At any rate, the Golden Ass is a golden story and definitely well worth reading. It also has a diverse and extremely important legacy.The style of autobiographical confession of suffering in The Golden Ass influenced Saint Augustine of Hippo in the tone and style-partly in Polemic-of his Confessions. Scholars note that both Apuleius came from the M'Daourouch in Algeria, where Augustine would later study. Augustine refers to Apuleius and The Golden Ass particularly derisively in his materpiece, the City of God. A transformation of a human into an ass also appears in the character of Nick Bottom Shakespeare's, A Midsummer Night's Dream, Shakespeare of course drawing liberally upon Greek history and mythology as an inspiration for his works. In 1517, Niccolo Macchiavelli attempted to write his own version of the story, in the form of a poem. It was uncompleted at the time of his death. Further, in 1883, Carlo Collodi published The Adventure of Pinocchio, which includes an episode in which the puppet protagonist is transformed into an ass.

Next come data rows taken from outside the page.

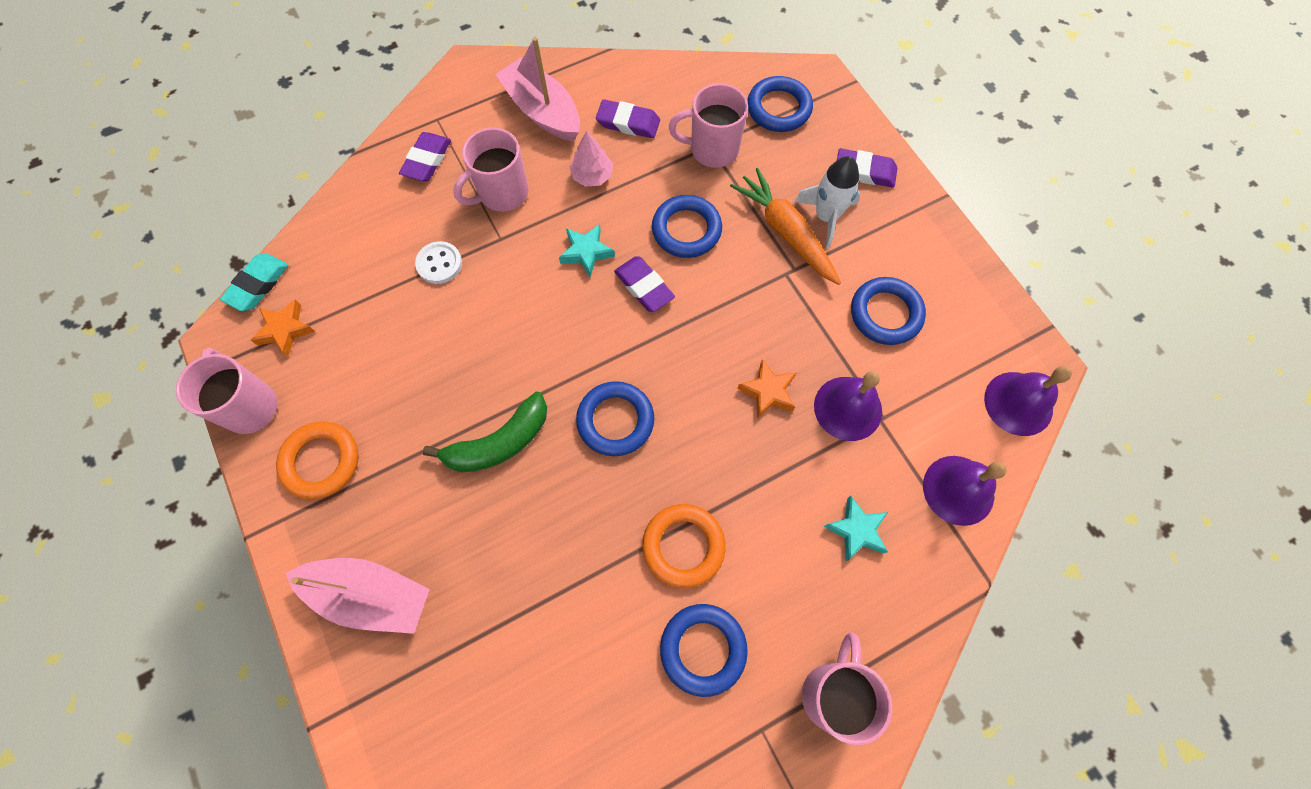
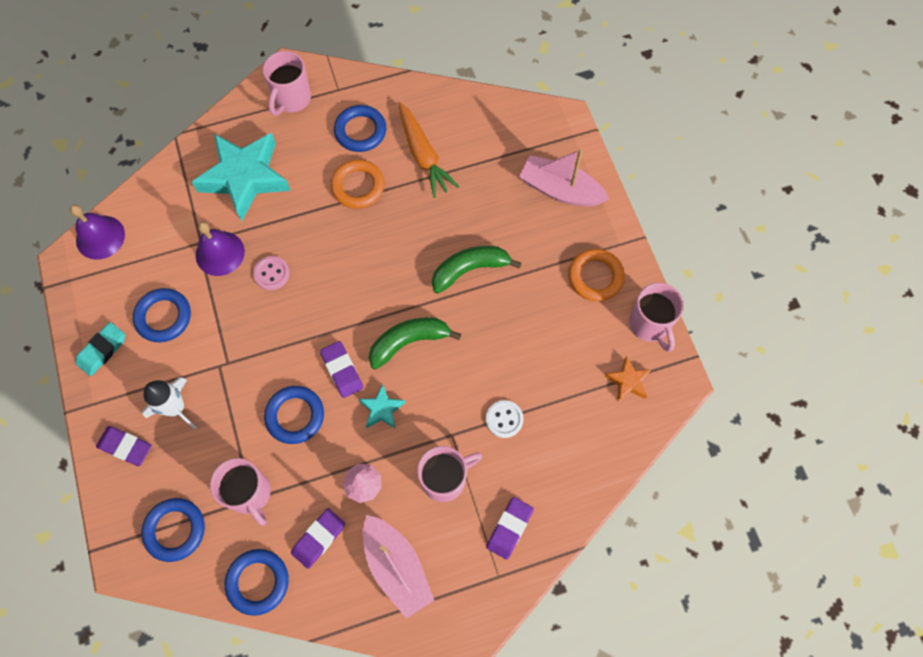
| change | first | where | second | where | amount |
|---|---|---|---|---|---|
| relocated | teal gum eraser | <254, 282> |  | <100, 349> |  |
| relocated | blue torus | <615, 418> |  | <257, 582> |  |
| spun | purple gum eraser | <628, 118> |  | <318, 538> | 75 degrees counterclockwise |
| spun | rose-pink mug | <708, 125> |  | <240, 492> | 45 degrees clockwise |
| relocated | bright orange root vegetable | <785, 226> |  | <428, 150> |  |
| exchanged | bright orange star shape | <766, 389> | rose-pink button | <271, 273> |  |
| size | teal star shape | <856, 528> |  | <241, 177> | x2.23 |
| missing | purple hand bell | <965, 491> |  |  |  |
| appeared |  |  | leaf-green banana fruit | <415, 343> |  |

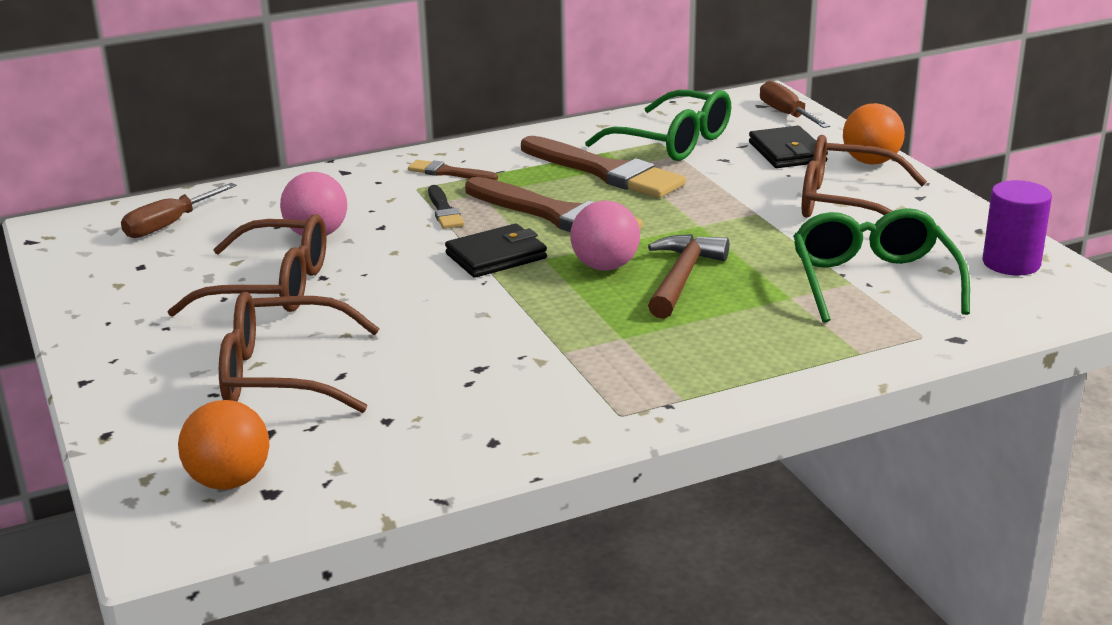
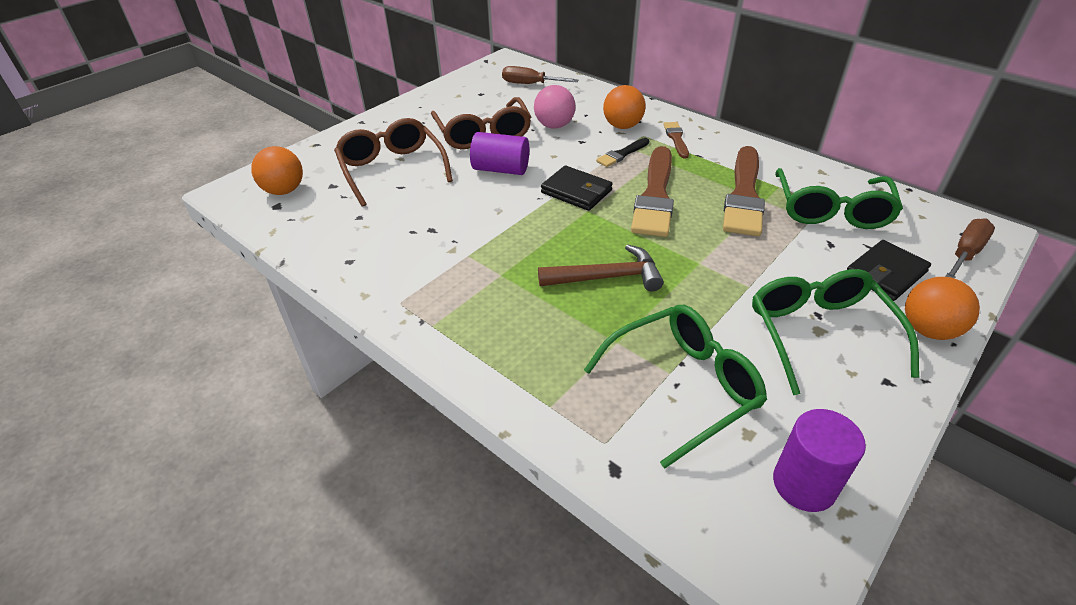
| change | first | where | second | where | amount |
|---|---|---|---|---|---|
| missing | rose-pink play ball | <605, 236> |  |  |  |
| colour | russet spectacles | <864, 176> | leaf-green spectacles | <835, 332> |  |
| appeared |  |  | purple cylinder shape | <499, 153> |  |
| appeared |  |  | bright orange play ball | <624, 107> |  |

In 1915 Franz Kafka published the novella The Metamorphosis, a quite similar name, about a young man's unexpected transformation into a cockroach. Within The Golden Ass, there are a number of interpolations of other stories, notably, that of the myth of Eros and Psyche. In 1956, the great storyteller C. S. Lewis published the allegorical novel, Till We Have faces, retelling the Cupid-Psyche myth of books four through six from the point of view of Orual, Psyche's jealous ugly sister. The novel revolves upon the threat/hope of meeting the divine face to face. Lewis's novel is widely regarded as one of his most compelling works of fiction.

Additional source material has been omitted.